An unexpected finding was that students who served as student leaders showed lower deep learning ability, possibly because of role overload [38]. These students may spend much time on management tasks, which reduces the time and mental energy needed for deep learning. In addition, senior students and those who did not choose nursing as their first choice demonstrated significantly lower professional identity. For senior students, this may be related to the “reality shock” and emotional depletion and pressures experienced during clinical practice. When real work conditions do not match their idealized expectations, they can not handle these conflicts effectively [39]. For students who entered nursing without a strong interest, conflict between personal goals and external pressure may weaken their sense of professional identity [40]. More research is needed to understand these issues.
5. IMPLICATIONS
This study confirms that deep learning ability plays a partial mediating role in the development of professional identity of nursing students, filling the gap in this research area. But for further understanding of deep learning in the nursing field, following directions is worth exploring in the future. Future researchers could try to develop a tool specific to assessing nursing students’ deep learning ability. Nursing educators are responsible to construct a clear framework of deep learning in nursing education practice. Subsequently, examine how courses based on deep learning theory affect nursing competence. It may also be useful to evaluate teaching effectiveness from the perspective of deep learning outcomes. Researchers can also build an assessing framework for the deep learning ability of nursing educators in the future.
6. LIMITATIONS
We have to acknowledge that there are several limitations of this study. The sample came from a single city in China, which limits how widely the results can be applied.

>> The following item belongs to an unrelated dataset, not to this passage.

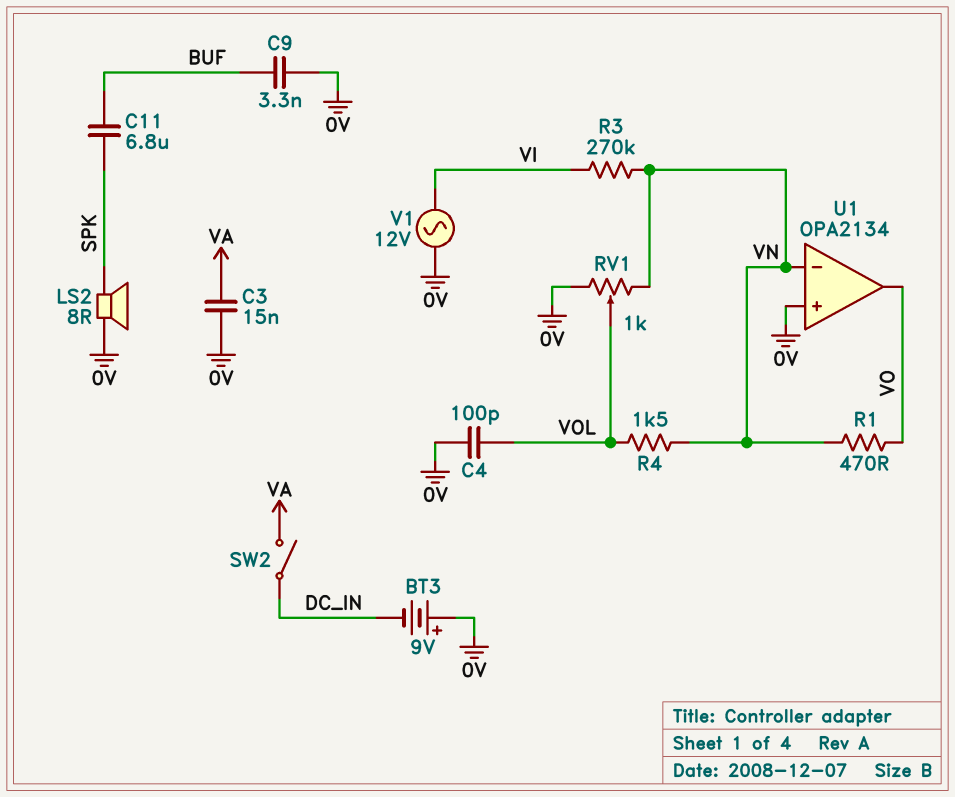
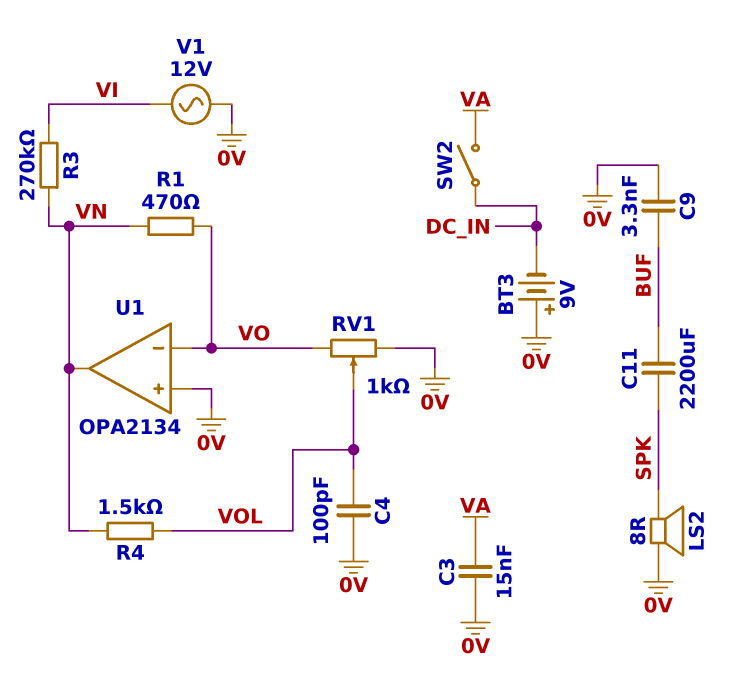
C11: 6.8uF (BUF, SPK) -> 2200uF (BUF, SPK)
RV1: 1k (0V, VN, wiper VOL) -> 1k (0V, VO, wiper VOL)
U1 pin in-: VN -> VO
U1 pin out: VO -> VN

The tool we used to assess deep learning ability was not specifically for nursing students, which means it may affect accuracy. The sample size of this study is small, which may limit the stability of subgroup analyses. Some potential influences on professional identity might be neglected.
CONCLUSION
Deep learning ability is an important process to enhance professional self-efficacy and develop professional identity. The mediating role of deep learning ability examined in this study provides a direction for nursing educational exploration. In future nursing education, deep learning ability may be considered as a key competence and evaluation indicator. Future research should continue to refine its meaning, measurement, and development in the changing context of nursing education.
AUTHORS’ CONTRIBUTIONS
The authors confirm their contribution to the paper as follows: Y.X., Y.L., H.Y.: Study design; Y.L., X.L., J.K., W.X.: Data collection; Y.X., H.Y., L.P.: Analysis; Y.X., J.K.: Manuscript preparation; Y.X., H.Y.: Critical revision.
LIST OF ABBREVIATIONS
| PISNS | = Professional Identity Scale for Nursing Students |
| PSENS | = Professional Self-Efficacy of Nursing Students |
| DLACS | = Deep Learning Ability Scale for College Students. |
ETHICS APPROVAL AND CONSENT TO PARTICIPATE
This study was approved by the Medical Ethics Committee of Kunming University (Approval No.: 2024014; Approval date: December 11th, 2023).
HUMAN AND ANIMAL RIGHTS
All procedures performed in studies involving human participants were in accordance with the Declaration of Helsinki and the ethical standards of the institutional committee.
AVAILABILITY OF DATA AND MATERIALS
The data and supportive information are available within the article.
ACKNOWLEDGEMENTS
The authors would like to thank the students who participated in this research and the colleagues who helped in the research process.